This collection consists of the central file for the HUT and documents the technical history of the construction of the actual flight artifact. The six cubic feet of material includes drawings as well as the following types of project documentation: project outlines, progress and status reports, memorandums, summaries, schedules, and proposals.
Biographical / Historical:
The Hopkins Ultraviolet Telescope (HUT) project was conceived, designed, and built by astronomers and engineers at John Hopkins University to perform astronomical observations in the far-ultraviolet portion of the electromagnetic spectrum, wavelengths of light that are inaccessible to ground-based telescopes.

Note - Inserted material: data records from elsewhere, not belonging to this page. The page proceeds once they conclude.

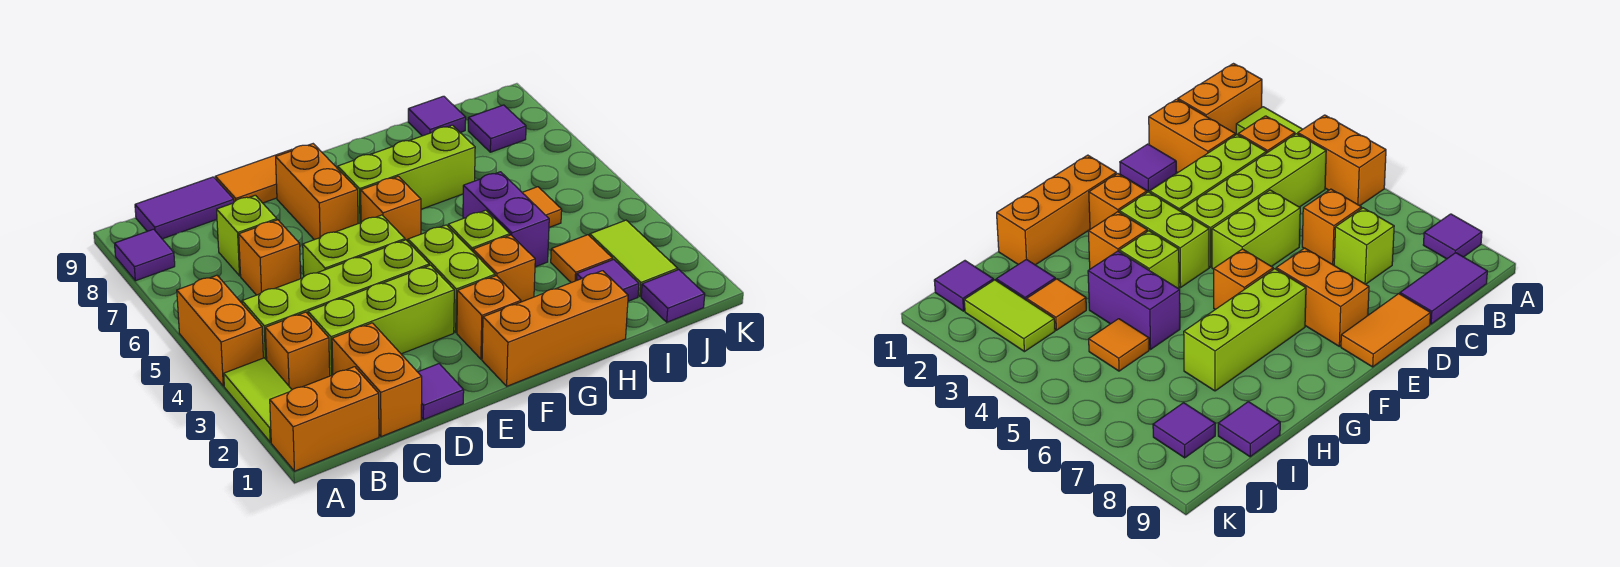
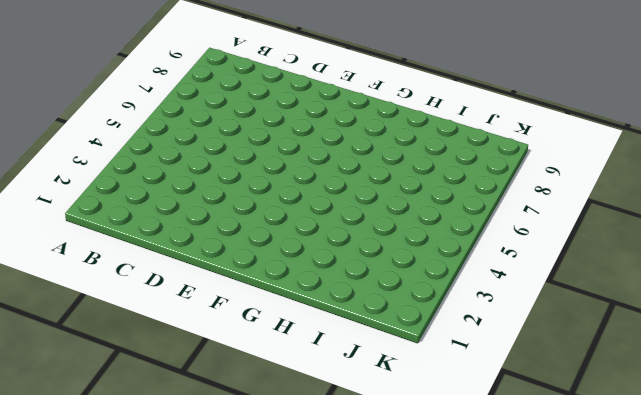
none -> orange brick A1:B1 level 1
none -> lime tile A2:A3 level 1
none -> orange brick A4:A5 level 1
none -> purple tile A8 level 1

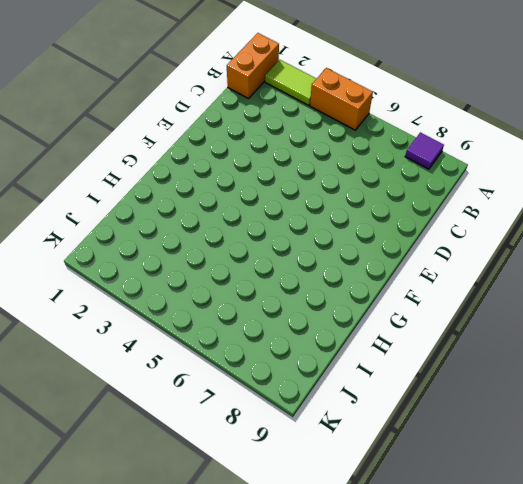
none -> orange brick B3 level 1
none -> lime brick B4:E4 level 1
none -> purple tile B9:C9 level 1
none -> orange brick C1:C2 level 1

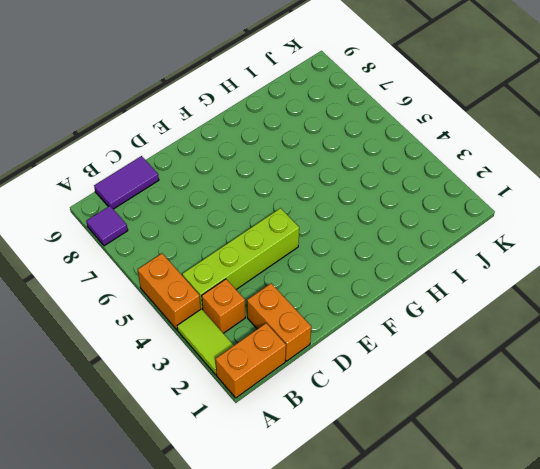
none -> lime brick C3:E3 level 1
none -> orange brick C6 level 1
none -> lime brick C7 level 1
none -> purple tile D1 level 1

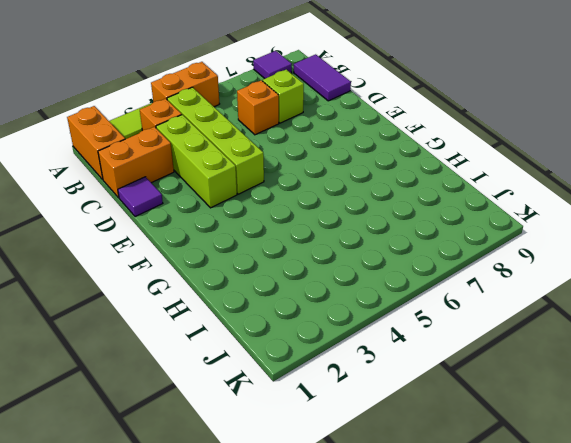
none -> lime brick D5:E5 level 1
none -> orange tile D9:E9 level 1
none -> orange brick E7:E8 level 1
none -> orange brick F1:H1 level 1

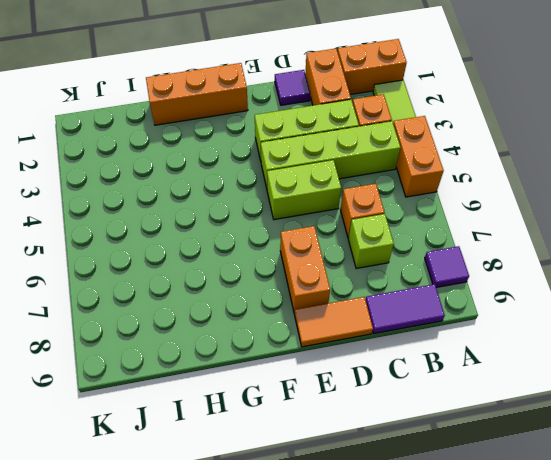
none -> orange brick F2 level 1
none -> lime brick F3:F4 level 1
none -> orange brick F6 level 1
none -> lime brick F7:H7 level 1

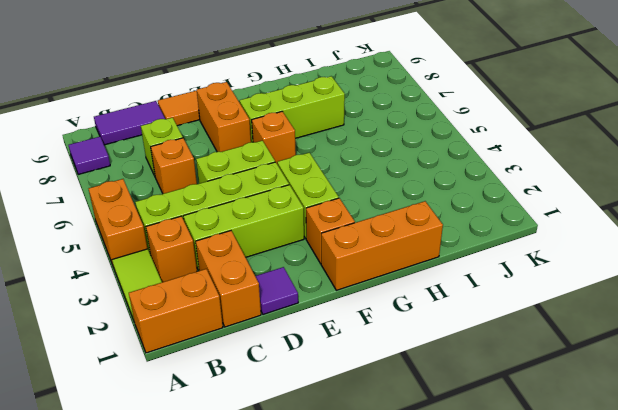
none -> orange brick G3 level 1
none -> lime brick G4 level 1
none -> purple brick H4:H5 level 1
none -> purple tile I2 level 1

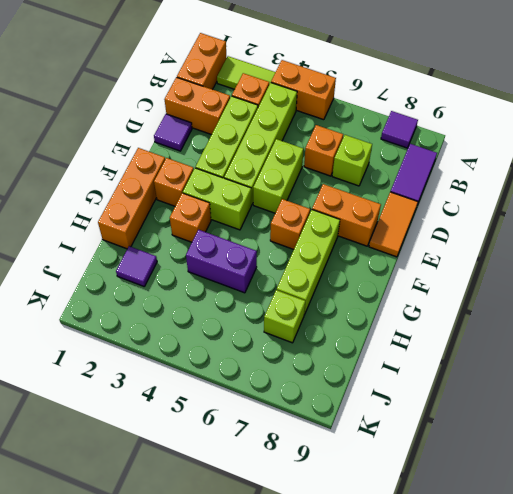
lime brick I7 level 1 -> lime brick G4 level 1
none -> orange tile I3 level 1
none -> orange tile I5 level 1
none -> purple tile I9 level 1
none -> purple tile J1 level 1

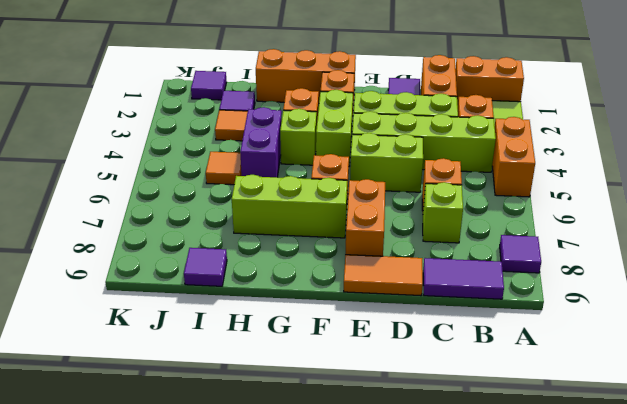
none -> lime tile J2:J3 level 1
none -> purple tile J8 level 1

HUT's primary purpose was to observe wavelengths of light that are too short to be seen with the Hubble Space Telescope, although overlap was provided to allow direct comparison. The telescope flew twice aboard the space shuttle, once in December 1990 and again in March 1995, as part of a package of instruments called the Astro Observatory. HUT has been used to observe hundreds of objects, including stars, planets, and quasars. The HUT was donated to the National Air and Space Museum in 2001 and is currently part of the Explore the Universe Exhibition.
The history of the Hopkins Ultraviolet Telescope (HUT) for this record was taken in part from the John Hopkins website at http://praxis.pha.jhu.edu/hut.html.
Johns Hopkins University, Gift, 2002
No restrictions on access.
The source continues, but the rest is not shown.